7. The following is added as a new paragraph f to Section 4 of Schedule A-8:
“f. For so long as this Agreement is in effect, in addition to the per copy license fees set forth in Section 4a. of this Schedule A-8, Verizon Wireless shall pay SMSI [****] for each copy of V CAST Music Manager Version 2.0 (and future versions) with [****] technology that is distributed by any means by or for Verizon Wireless. These fees are in addition to all other fees payable under this Agreement and shall be invoiced separately therefrom.

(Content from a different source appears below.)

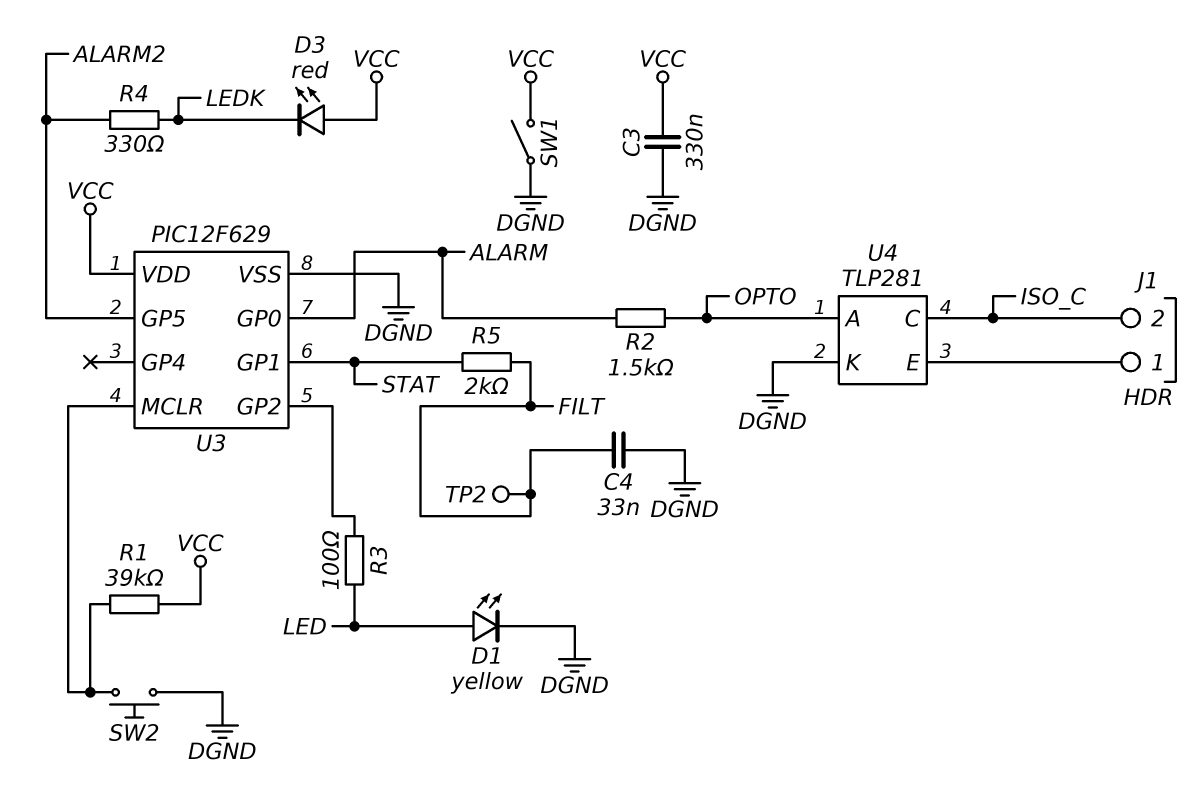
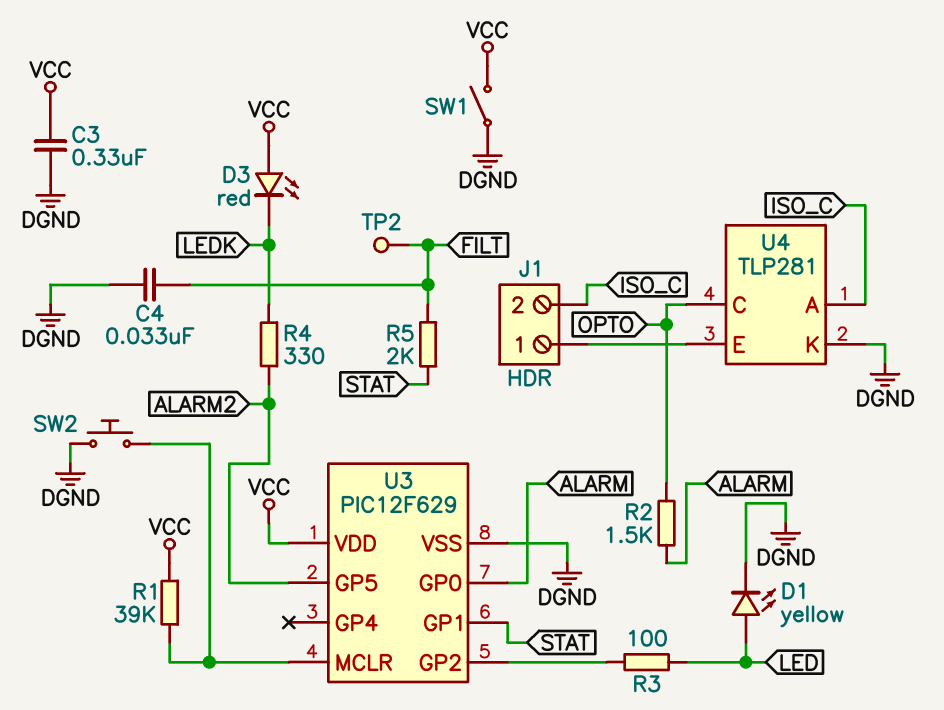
U4 pin A: OPTO -> ISO_C
U4 pin C: ISO_C -> OPTO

In accordance with SMSI’S arrangement with [***], ‘IMAGES’ (AS DEFINED BELOW) ARE PROVIDED AS-IS. NEITHER [***] NOR SMSI SHALL INDEMNIFY VERIZON WIRELESS OR ANY THIRD PARTY FOR ANY CLAIMS RELATED TO IMAGES. IT SHALL BE VERIZON WIRELESS’ RESPONSIBILITY TO IDENTIFY AND SOLICIT ANY NECESSARY APPROVALS FOR ITS USE OF THE IMAGES. [***] AND SMSI DISCLAIM ANY WARRANTIES, EXPRESS OR IMPLIED, INCLUDING, BUT NOT LIMITED TO, MERCHANTABILITY OR FITNESS FOR A PARTICULAR PURPOSE. VERIZON WIRELESS HAS BEEN ADVISED, AND BY ENTERING INTO THIS AMENDMENT 7 AGREES, THAT NEITHER [***] NOR SMSI HAVE SECURED ANY RIGHTS TO THE IMAGES AND AS SUCH IMAGES ARE PROVIDED AS-IS.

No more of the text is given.